While I was excited to be homeschooling my girls, I really came at it from an educator standpoint. I took what I knew from the classroom (even with doing it “my way”) and planned accordingly for the girls. And I was in for a surprise.
Looking back there was plenty of research that I could have done (I love to research) and I could have reached out to others who were already homeschooling. It wasn’t arrogance on my part. I truly thought that I was going to be fine.
I’ve learned A LOT since those early days, and I am a huge advocate for “do what works for you”. How I homeschool is very different to how I thought it was going to go. It didn’t take me long to make the change. But there were things I wish I knew before I started.
Don’t listen to the “shoulds”
I came into it with a lot of “shoulds” about what to do and how to do it. Those “shoulds” can confuse you and get you off track, especially when you realize that those things you “should” be doing are actually creating stress and issues and no one is happy.
Ignore those who don’t get homeschooling
There will always be people who don’t get why you are homeschooling, and they will probably express that (sometimes it is often and repeatedly). You don’t need to listen to that. It is ok to ignore those voices and do what works for you.
I also wish that there was a homeschooling masterclass that I could have learned so many things for success. There is now – check out my How To Homeschool Masterclass!
Mum guilt hits differently
It is true that there is enough mom guilt out there and you can drive yourself a little crazy. I know that I carried enough mom guilt already before we started homeschooling. But I didn’t realize that there was another level to it as you try to balance being mom-mom and teacher-mom. I also had the fact that I was working part time and trying to balance that. I wasn’t prepared for new waves of mom guilt that came from new avenues. I had to rethink things and understand that this was ok and it would work out.

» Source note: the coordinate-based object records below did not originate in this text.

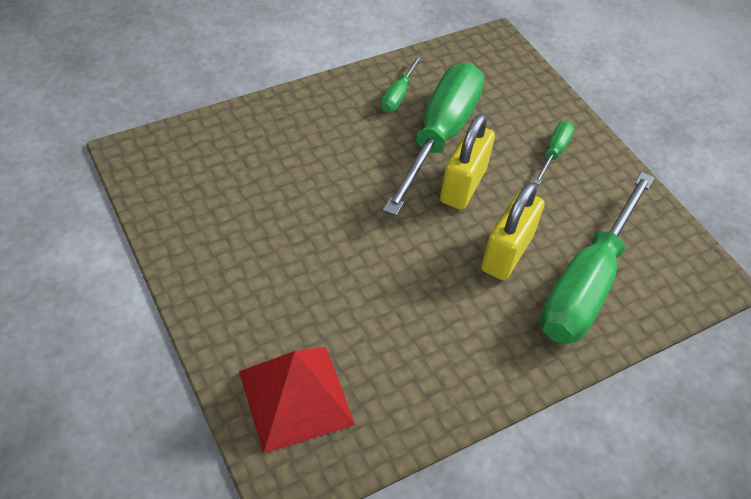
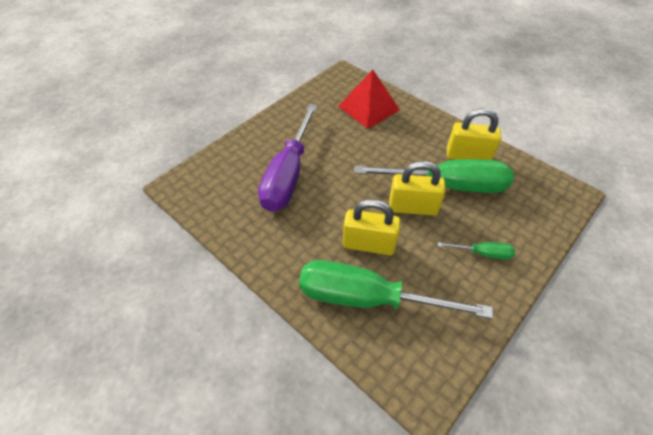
camera: 75 degrees right, 0 degrees up
(295, 397) = (223, 175): red pyramid -> red pyramid (368, 108)
(339, 304) = (288, 175): none -> purple screwdriver
(398, 95) = (468, 156): green screwdriver -> yellow padlock

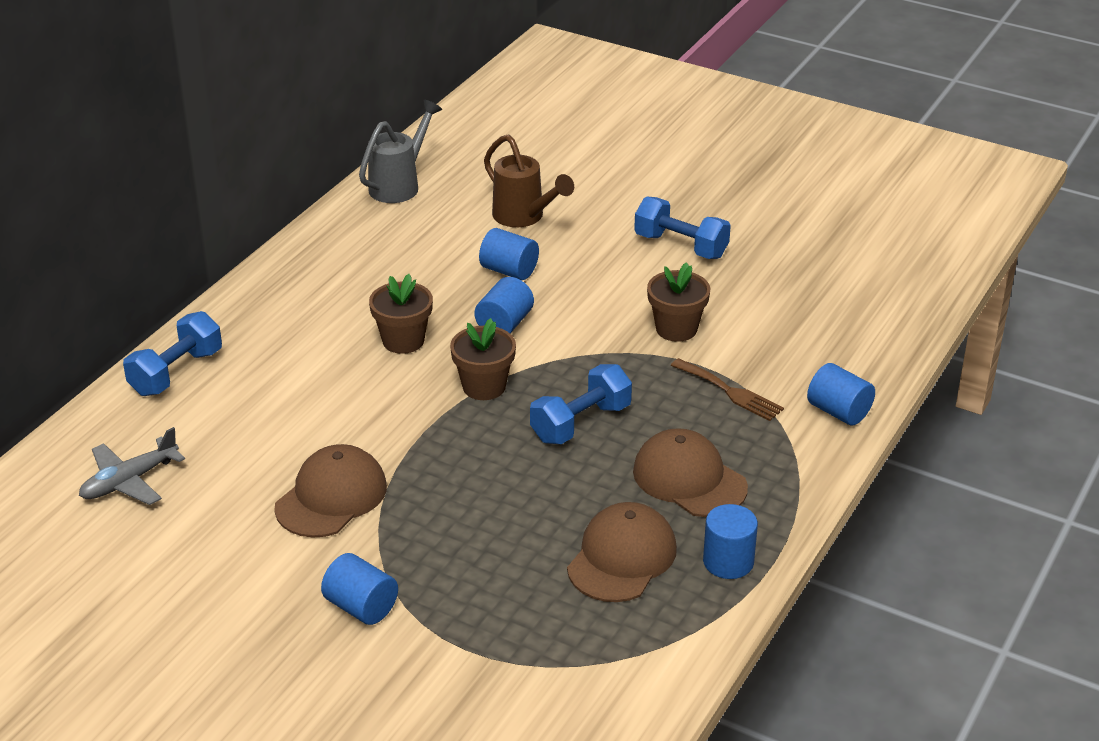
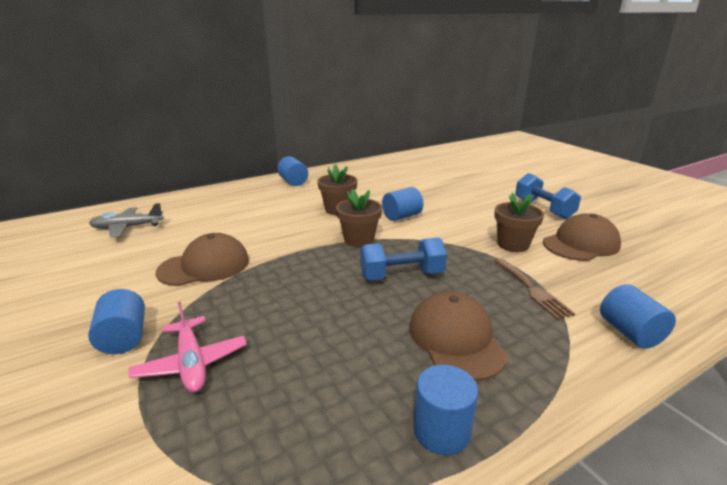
camera: 30 degrees right, 10 degrees down
(176, 373) = (216, 195): blue dumbbell -> none
(400, 185) = (403, 160): grey watering can -> none
(464, 599) = (191, 363): none -> pink plane
(509, 271) = (427, 197): blue cylinder -> blue cylinder (293, 182)
(524, 217) = (455, 181): brown watering can -> none
(622, 558) = (344, 382): brown cap -> brown cap (581, 244)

It is ok to change everything you are doing
I have shared this before, but I had things planned and curriculum all in place and then realized very quickly that my girls had already learned organically what they needed for kindergarten. It really felt like a teacher fail AND a mom fail. I also discovered that the girls didn’t handle structure and needed more freedom in their education. I changed what we were doing completely. Overnight we went from a structured homeschool to unschooling. Did I have doubts about it? Oh yes. Because I wasn’t sure I should do that. (I overthink.) But I am now a huge proponent of change what you are doing if it is not working for you.
“Comparison is the thief of joy.” (Theodore Roosevelt) When we compare what we are doing with others we will lose the joy of what we are doing. This was especially true for when I changed to unschooling because it was so different from what any of my friends were doing. I had to stop comparing what my girls were doing and how they were doing with others. It is not worth the effort.
It is ok to back off
It can be hard to back off when you feel that you have all these milestones to meet with your child’s education. But what if we don’t push? What if we allow our children to start some aspects when they are ready? What if we didn’t worry about arbitrary milestones and let our children lead. My girls weren’t ready for handwriting and spelling. But when they saw the necessity, and they were ready, it was easy for them to pick up. Do I still worry that they are behind? Of course! Because I overthink. But I know that it was right to do it and they were happier for it.
Don’t push through when your child hits a wall
Hitting walls in our child’s education can feel like a huge challenge. When they hit a wall it can show in anger, frustration or sadness. What do we do about it? Do we push through so they “get it” and stay on track? No. I learned this from experience. It was terrible and it took some time to work through the emotions of it. The next time it happened I backed off and it was night and day. They needed a break from it. We let it sit. And when they came back to it
Get connected early
If you have the opportunity, get connected with a homeschool group or co-op right from the start. Being with like minded families will be a great boost, and help with questions or struggles you might have. Or if you aren’t ready to join a co-op, connect with someone who has been homeschooling for a while. This will greatly help with any question or struggles.
You and your children will clash
We know that in family life, there are times that you and your children will clash. This is heightened when you homeschool. And it won’t just be emotional clashing, but on how to do things. You will find that how you learn best might not be how your child learns best – and you will clash. You like structure and they don’t. You want routine and they don’t. Clash. Clash. But you can work through it and compromise and everything will be fine.
I am grateful for what I have learned as I homeschool my girls. I am very thankful that I have been able to learn new ways of doing it and find what works for us. You will too.